Cathy Dobson Imagine Sarnia-Lambton with more floods, more droughts and more heat waves. Imagine Lake Huron fish stocks declining, especially cold-water fish like trout and whitefish.
Journal file photo

Cathy Dobson 

Imagine Sarnia-Lambton with more floods, more droughts and more heat waves.

Imagine Lake Huron fish stocks declining, especially cold-water fish like trout and whitefish.

Imagine livestock suffering heat stress and producing less for the meat, dairy and egg industries.

Those are a few of the impacts climate change will have over the next 80 years without serious intervention, according to a group of Queen’s University research students.

“It leaves us with an unsatisfying feeling,” said Nathan Holman, a second-year law student and member of the five-person study group.  “We don’t know the solutions but we know more research is needed.

“There’s so much that can be done,” he added.  “We want municipalities and businesses to look at these models and establish what part they play.”

Unless solutions are implemented the Great Lakes will become, not an attraction, but a deterrent, said fellow researcher Lukas Wolf, a fourth-year civil engineering student.

The students worked with Sarnia’s BlueGreen Innovation Group to study various climate change models and determine how increasing water and air temperatures will alter life for the 30 million people and 3,500 species of plants and animals on the Great Lakes.

“Models are pretty credible in making projections,” said Ed Brost of BlueGreen Innovations.

To effect change we have to understand the repercussions of greenhouse gas emissions, Brost said.

“We really do need to get our heads around the human use of fossil fuels.”

The models indicate residents in Sarnia-Lambton and the Great Lakes region will experience increased flooding, more algae blooms, rising shipping costs and less efficient power generation by the year 2100.

The models predict air temperature could rise three to four degrees Celsius, and lake temperatures will climb four to eight degrees.

Sarnia-Lambton MP Marilyn Gladu attended the research presentation held at the local Chamber of Commerce offices and said she will consider the study results during federal government policy sessions.

“Climate change is an international problem,” Gladu said. “Canada only contributes 2% of emissions worldwide, so we can’t really make an impact on a global problem.

The federal government is focused on emission reduction, she added. But more attention is needed on the potential outcomes of climate change.

“What are we going to do about the longer growing season?  What are we going to do about flooding in Sarnia-Lambton and the increase in all these insurance claims?” asked Gladu.
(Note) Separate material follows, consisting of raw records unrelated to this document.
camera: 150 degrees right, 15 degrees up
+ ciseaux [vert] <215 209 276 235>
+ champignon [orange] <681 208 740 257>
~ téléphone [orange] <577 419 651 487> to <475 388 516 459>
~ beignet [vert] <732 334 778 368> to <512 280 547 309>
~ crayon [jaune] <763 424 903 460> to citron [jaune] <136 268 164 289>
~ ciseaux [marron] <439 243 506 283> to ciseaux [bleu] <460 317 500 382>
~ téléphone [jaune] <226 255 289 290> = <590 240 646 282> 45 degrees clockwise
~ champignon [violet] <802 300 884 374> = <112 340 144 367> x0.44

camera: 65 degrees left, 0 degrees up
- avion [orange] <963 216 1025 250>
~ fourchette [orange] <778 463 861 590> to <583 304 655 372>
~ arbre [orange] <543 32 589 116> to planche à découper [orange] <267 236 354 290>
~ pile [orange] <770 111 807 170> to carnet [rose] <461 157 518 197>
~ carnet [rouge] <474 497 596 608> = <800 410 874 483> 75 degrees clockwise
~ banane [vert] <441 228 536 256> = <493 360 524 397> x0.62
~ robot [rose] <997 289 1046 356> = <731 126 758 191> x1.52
Municipal infrastructure hasn’t been engineered to handle more severe and frequent weather events, Gladu added.

“The solutions have to take that into consideration.”

Altering the impact of climate change requires large-scale change, but public awareness is an important first step, said research student Rachel Amirault, in fourth-year chemical engineering.

“People don’t realize how much greenhouse gases are used to manufacture what we use.”

The study was financed by RBC as part of a Technology, Engineering and Management course and conducted under the guidance of university staff and BlueGreen Innovations Group.

Also participating were students Alana Walsh and Jessica Nahulan.